Wednesday 29 May 2002
This summer, you will have the choice of rolling down the Rhine quickly or slowly. The stretch of railway that parallels the left bank of the river between Cologne and Mainz in western Germany provides one of the most beautiful train journeys on the Continent. It is also the trickiest bottleneck on the German inter-city network, with trains taking three hours from Cologne to Frankfurt. But a parallel high-speed route is shortly to open. It will cut the journey time by two-thirds – and free up the line for people who appreciate the scenery.
"With more capacity on the line, we are hoping tourist trains will stop at the Lorelei [Rock], and passengers will be able to get off and take photographs," says Rudolf Richter, director of Deutche Bahn UK. "It's our objective to use special scenic trains."
You can travel from London Waterloo to Brussels on Eurostar, and change there for Cologne. The total journey time is around seven hours, and the price is only £85 return through German Rail (0870 243 5363).
For the pretty part of the journey, take advantage of the various unlimited travel deals available locally. The best is the Schönes-Wochende-Ticket: five people can travel together, anywhere in Germany, for a flat fare of €28 (£17.50) on either Saturday or Sunday.
The new line between Cologne and Frankfurt will open in August with a shuttle service taking 58 minutes between the two cities, and will be integrated into the European high-speed timetable from 15 December.
Some trains may run from Frankfurt to Brussels, providing connections with Eurostar to London – and a much faster terrestrial link between Europe's leading financial centres.
British holidaymakers who were hoping for a brand-new ship on their trips to Normandy this summer will be disappointed.
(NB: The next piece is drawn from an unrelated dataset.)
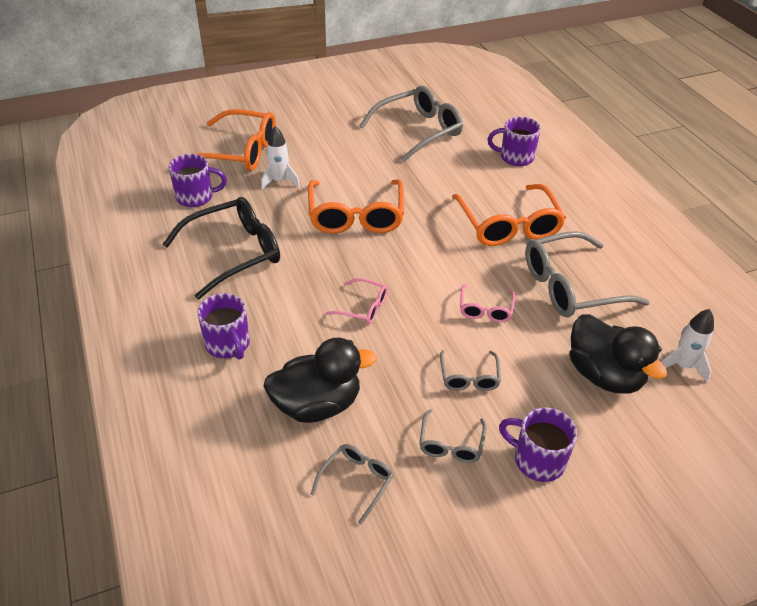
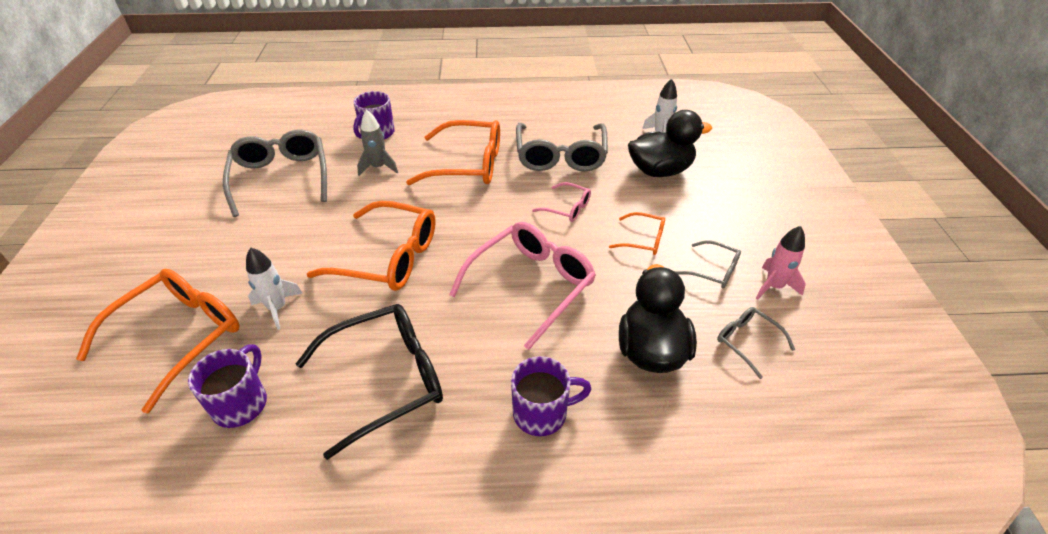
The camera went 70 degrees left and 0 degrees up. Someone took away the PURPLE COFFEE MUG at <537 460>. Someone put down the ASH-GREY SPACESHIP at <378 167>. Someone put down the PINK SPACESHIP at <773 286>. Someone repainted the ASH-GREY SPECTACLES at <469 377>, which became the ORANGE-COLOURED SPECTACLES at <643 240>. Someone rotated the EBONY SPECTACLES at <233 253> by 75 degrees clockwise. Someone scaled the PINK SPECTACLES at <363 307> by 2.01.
The new vessel Mont St Michel will not now enter service between Portsmouth and Caen until September, after the end of the school summer holidays.
Brittany Ferries had previously hoped she would be sailing in time for the summer rush. Instead, the ageing Quiberon is being moved from the Plymouth-Roscoff route to shuttle between Portsmouth and Caen. A faster way to reach Normandy is aboard Brittany Ferries' new Vitesse fast craft, which entered service last week between Poole and Cherbourg. The trip takes two hours and 15 minutes.
Parma, Giuseppe Verdi's home town is getting a connection with Luton from 1 July. A new Italian airline called Ciao Fly (0800 169 1687, www.ciaofly.com) is flying twice daily on weekdays and once a day at weekends between Luton and Parma. Fares start at €71 (£44) return; a test booking made for a weekend in July resulted in a fare of €151 (£94). The airport is described as Parma-Milano, though Italy's financial capital is 70 miles away. This beats even Orio al Serio airport (30 miles from Milan), served from Stansted by Ryanair (08701 569 569, www.ryanair.com), close to Bergamo and well placed for access to Locarno in Switzerland.